Weekly Roundup 10/07/2012

Borderlands 2 kept on going this week, and we finished our first playthrough. In fact, we’ve almost finished our second playthrough (level 49 with only a few story missions left), which has gone significantly faster than the first. Quick aside: being able to throw down two turrets, each equipped with rockets and a bubble shield is pretty rad. Anyway, I’ve talked a lot about that game over the past two weeks and don’t have a ton to add to what I’ve already said, but I can essentially wrap up my thoughts on the game. Which is basically that I really like Borderlands 2. Now that I’ve seen pretty much everything it has to offer, I can safely say that my love of the first Borderlands wasn’t a one time thing. This franchise is simply turning out to be pretty darn awesome all around.

There's always room for more loot.

It’s an interesting thing too, because I traditionally don’t like loot driven games. I never liked Diablo II back in the day for example (though I like Diablo III pretty well), and yet the Borderlands franchise not only clicked with me immediately, but has shown some serious staying power. I’m not entirely sure why that is, but I have some guesses. The main one is that, as a first person shooter, Borderlands has more engaging action than the traditional click-fest that defines most loot driven games.
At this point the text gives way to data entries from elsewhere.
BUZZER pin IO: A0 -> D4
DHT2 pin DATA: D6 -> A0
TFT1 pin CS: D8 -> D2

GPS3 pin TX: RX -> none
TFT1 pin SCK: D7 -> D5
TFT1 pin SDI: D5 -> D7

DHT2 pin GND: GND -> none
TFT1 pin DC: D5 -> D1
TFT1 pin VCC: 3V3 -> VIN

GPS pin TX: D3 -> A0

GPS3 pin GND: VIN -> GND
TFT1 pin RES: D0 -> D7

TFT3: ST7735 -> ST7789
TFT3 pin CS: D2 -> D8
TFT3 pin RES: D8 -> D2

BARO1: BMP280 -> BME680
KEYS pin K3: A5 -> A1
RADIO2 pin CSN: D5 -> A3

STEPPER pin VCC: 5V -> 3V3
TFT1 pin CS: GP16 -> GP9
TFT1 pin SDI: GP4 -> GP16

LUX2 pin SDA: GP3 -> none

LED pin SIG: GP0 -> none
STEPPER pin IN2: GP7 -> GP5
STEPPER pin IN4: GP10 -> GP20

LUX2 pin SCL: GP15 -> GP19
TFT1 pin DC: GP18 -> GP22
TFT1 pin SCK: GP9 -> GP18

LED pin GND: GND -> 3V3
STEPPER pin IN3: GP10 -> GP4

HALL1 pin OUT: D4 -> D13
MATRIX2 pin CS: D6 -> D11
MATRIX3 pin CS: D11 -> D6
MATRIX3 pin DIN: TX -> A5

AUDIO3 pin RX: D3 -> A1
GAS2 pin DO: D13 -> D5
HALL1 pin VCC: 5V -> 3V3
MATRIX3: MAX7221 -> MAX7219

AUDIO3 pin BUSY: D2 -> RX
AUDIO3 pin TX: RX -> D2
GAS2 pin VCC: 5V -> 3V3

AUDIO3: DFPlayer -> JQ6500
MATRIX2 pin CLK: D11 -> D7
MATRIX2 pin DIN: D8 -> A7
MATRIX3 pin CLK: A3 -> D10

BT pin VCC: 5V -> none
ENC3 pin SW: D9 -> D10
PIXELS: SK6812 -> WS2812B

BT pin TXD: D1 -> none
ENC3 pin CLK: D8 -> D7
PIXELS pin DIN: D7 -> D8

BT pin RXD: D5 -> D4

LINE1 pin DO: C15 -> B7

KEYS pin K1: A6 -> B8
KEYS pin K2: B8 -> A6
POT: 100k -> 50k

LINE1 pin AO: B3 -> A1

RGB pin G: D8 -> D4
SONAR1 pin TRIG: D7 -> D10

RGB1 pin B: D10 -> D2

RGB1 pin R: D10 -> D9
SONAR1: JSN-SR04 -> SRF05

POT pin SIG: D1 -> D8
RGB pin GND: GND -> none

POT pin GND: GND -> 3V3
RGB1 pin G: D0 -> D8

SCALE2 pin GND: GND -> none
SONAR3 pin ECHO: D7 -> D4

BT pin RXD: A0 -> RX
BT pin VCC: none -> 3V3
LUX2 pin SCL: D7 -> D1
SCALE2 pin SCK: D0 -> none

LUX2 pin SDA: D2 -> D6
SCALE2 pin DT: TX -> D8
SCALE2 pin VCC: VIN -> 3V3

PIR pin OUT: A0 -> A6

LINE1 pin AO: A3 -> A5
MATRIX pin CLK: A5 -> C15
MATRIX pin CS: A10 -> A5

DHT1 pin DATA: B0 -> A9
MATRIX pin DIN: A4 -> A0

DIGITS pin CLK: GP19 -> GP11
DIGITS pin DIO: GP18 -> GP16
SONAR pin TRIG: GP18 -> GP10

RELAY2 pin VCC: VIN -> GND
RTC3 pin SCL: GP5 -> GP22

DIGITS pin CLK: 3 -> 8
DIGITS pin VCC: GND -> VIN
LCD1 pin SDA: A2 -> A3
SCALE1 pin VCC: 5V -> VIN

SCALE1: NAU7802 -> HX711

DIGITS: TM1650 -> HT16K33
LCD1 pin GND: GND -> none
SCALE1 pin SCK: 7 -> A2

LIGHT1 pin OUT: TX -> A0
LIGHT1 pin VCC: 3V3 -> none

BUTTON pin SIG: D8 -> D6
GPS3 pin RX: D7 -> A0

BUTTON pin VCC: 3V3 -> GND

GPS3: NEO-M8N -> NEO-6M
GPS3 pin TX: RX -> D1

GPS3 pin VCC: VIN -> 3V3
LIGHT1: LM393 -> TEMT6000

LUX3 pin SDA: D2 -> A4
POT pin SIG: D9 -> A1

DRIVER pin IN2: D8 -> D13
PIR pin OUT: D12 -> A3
The action feels very good too (Gearbox can make well playing shooters), and I generally enjoy the act of fighting things in Borderlands. I also really like the vibe of Borderlands’ world. It’s totally silly and stupid in pretty much every way, but it makes for a light, fun world that’s easy to spend dozens of hours in. The humor doesn’t necessarily always work, but it’s the kind of world that’s easy to just jump into without having to take things so seriously. It’s a relaxing way to hang out with some friends (I guess I should also stress that I’ve not played a single minute of this game by myself, and that playing with friends is a must for me). I also really dig the art style, and Borderlands 2 in particular has some nice environments. The skills are generally well done too, though Borderlands is not unique in that regard..

When it comes to me and loot games, the loot itself is never a hook; you won’t find someone who loathes grinding for randomly generated loot more than me. But the Borderlands series gives me a fun, light world to dive into, and backs it up with solid action and interesting classes and skills. It’s easy to ignore the loot and just have a good time running around, doing quests and hanging out with friends. That’s what I did for 200+ hours with the first game, and the second one has been just as fun so far. As explained over the past few weeks, I don’t think I like Borderlands 2 quite as much as the first game (I also explained that’s likely impossible), but it’s certainly close enough. It hits pretty much all the same highs, and I’ve been having a blast playing it. Anyway, I’m probably more or less done talking about it here, as I feel like I’ve covered everything by now and have pretty much seen everything in the game too. We’ll keep playing it though, especially once the DLC stars coming out. I’ll give updates as I feel like it, but that’s basically it for Borderlands 2. Great game.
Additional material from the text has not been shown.